Small- and Mid-Cap Funds With Moats in the Making
These funds focus on high-quality up-and-comers.
These funds focus on high-quality up-and-comers.
In a recent Fund Spy article, Ryan Leggio discussed some compelling reasons why investors should not turn their backs on funds with a large share of their assets in wide-moat stocks. We've also written about the value of owning wide-moat stocks in a portfolio and how to screen for moat-heavy mutual funds using our Premium Fund Screener.
In the realm of small- and mid-cap funds, however, it can be difficult to turn up offerings with a large share of their assets in wide-moat stocks. The reasons are twofold. First, a stock must be under analyst coverage to earn any moat assignment at all, and the universe of companies that have Morningstar analyst coverage skews toward large-cap names. Even more important, wide-moat companies are frequently large firms, simply because these firms' sustainable competitive advantages have given them the ability to grow to a broad size.

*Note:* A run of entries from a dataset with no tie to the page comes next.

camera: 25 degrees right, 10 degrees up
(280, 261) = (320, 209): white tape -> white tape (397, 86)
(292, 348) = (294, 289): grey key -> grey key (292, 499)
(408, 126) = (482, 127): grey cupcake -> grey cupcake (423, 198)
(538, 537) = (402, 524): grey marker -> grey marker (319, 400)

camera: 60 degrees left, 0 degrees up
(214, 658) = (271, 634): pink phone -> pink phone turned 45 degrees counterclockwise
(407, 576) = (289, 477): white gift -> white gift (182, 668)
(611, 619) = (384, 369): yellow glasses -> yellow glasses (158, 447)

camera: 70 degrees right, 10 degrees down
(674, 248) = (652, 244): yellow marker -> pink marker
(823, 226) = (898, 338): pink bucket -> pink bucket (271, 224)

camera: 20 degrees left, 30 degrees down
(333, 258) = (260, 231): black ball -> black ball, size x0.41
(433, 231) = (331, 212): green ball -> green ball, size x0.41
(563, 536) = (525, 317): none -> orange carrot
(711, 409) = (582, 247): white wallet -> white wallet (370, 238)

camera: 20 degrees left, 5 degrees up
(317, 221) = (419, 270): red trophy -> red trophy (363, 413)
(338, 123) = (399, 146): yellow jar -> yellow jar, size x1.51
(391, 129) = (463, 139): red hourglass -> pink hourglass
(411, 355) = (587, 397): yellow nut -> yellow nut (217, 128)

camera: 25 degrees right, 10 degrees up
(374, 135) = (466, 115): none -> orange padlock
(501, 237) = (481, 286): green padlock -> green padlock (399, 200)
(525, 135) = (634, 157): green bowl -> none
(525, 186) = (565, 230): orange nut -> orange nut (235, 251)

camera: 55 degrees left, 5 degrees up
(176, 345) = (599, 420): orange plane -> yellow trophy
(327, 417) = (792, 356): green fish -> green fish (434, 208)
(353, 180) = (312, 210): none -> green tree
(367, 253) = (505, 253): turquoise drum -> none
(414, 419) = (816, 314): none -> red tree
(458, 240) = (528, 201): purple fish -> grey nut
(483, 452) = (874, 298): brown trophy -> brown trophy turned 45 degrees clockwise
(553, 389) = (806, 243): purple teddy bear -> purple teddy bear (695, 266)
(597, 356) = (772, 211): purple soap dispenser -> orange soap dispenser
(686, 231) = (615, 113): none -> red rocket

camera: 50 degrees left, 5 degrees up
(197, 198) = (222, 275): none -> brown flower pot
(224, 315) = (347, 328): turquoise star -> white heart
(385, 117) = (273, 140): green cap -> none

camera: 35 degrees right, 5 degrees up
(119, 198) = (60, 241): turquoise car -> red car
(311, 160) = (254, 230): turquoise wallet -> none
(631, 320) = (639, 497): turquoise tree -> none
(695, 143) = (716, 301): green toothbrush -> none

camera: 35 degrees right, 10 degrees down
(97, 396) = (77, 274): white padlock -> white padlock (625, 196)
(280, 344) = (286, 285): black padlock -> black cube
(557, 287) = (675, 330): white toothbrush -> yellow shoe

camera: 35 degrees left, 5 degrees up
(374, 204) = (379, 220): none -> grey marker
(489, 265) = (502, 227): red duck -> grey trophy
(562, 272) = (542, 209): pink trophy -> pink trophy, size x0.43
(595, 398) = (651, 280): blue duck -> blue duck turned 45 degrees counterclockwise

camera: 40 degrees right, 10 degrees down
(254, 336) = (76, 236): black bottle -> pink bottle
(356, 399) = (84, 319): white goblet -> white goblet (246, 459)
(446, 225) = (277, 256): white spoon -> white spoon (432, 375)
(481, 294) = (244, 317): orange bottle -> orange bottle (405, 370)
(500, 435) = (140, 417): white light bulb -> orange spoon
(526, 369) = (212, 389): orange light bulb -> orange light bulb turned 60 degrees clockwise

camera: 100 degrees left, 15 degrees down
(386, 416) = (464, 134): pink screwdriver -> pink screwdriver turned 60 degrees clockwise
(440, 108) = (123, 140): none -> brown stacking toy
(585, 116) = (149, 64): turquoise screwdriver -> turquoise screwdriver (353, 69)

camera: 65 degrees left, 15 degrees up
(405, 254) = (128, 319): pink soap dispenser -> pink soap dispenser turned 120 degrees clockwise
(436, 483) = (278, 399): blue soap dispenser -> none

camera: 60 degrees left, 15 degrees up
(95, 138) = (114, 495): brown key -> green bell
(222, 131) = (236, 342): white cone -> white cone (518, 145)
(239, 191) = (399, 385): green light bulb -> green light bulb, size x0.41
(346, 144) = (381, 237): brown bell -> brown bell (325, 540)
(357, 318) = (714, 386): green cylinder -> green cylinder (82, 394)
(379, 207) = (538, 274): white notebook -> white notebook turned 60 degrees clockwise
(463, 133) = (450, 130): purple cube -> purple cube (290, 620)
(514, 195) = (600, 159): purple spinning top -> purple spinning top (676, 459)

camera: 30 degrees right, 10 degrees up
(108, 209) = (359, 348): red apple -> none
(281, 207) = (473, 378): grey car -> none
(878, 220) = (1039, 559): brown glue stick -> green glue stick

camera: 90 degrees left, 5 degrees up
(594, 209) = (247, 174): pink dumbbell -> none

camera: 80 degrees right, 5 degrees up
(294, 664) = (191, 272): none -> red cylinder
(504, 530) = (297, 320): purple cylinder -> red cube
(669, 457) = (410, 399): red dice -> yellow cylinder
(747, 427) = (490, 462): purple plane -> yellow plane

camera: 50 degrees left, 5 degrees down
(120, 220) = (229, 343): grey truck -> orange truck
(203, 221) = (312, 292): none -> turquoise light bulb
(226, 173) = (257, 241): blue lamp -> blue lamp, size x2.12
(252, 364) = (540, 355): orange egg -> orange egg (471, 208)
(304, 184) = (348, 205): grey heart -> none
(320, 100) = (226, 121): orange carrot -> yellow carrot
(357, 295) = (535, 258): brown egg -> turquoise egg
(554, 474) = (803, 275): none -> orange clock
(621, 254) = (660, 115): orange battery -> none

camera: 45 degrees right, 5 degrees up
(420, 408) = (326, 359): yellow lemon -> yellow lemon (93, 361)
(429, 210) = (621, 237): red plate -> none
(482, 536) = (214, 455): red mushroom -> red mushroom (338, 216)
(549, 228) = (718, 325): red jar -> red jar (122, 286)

But some investors ask if there are small- and mid-cap funds with "emerging moat" names--companies that are on their way to building sustainable competitive edges versus their peers.
To find out, we turned to the Premium Fund Screener to ferret out topnotch small- and mid-cap domestic stock funds that had earned average moat ratings of narrow or higher. On the fees front, we layered on screens for no-load funds with expenses below the category average, and we also required that managers have helmed the fund for at least a decade. Finally, to ensure that the screener would yield purely small- and mid-cap funds, we eliminated any sector funds that made it through our filters.
The screener yielded 11 results--all of which happened to be narrow-moat funds. You can click here to replicate this screen. Here are three of the highlights.
Ariel (ARGFX)
Managers John Rogers and John Miller keep this mid-blend fund lean with fewer than 40 companies--firms that may be under the radar but that the managers believe have long-term value. The managers seek smaller-cap stocks that are selling at a discount of 40% to their estimates of fair value, but they avoid value traps by focusing on companies that generate plenty of free cash flow and have sound balance sheets. Investors may find the fund's middling performance for the past five years a stumbling block, but while Rogers and Miller are decidedly contrarian in their stock picks, sticking to their guns has translated into long-term success for the fund.
FAM Value (FAMVX)
Like the managers of the aforementioned offering, FAM Value managers Thomas Putnam and John Fox seek undervalued firms that are leaders within their industries. While sector concentrations are common for this fund, management keeps a lid on risk by insisting on clean balance sheets (hence the fund's below-average debt/capital ratio) and strong returns on capital. For exposure to the mid-cap market without a lot of volatility, this fund merits investor consideration.
Meridian Growth (MERDX)
There's a lot to like about this mid-cap growth fund. Longtime manager Rick Aster has proved his stripes as a talented stock-picker, snatching up high-quality, but previously expensive, firms when they've fallen to attractive prices. Although the fund lands in the often-volatile mid-growth category, investors need not fear a bumpy ride with this fund. Aster uses a disciplined strategy that focuses on companies with superior profitability and minimal debt, and he then holds them for the long term. This fund presents a compelling choice as a core holding for moderately conservative investors, but Morningstar analyst Michael Breen notes that the fund's tax efficiency has been less impressive and recommends that investors hold it in a tax-advantaged account.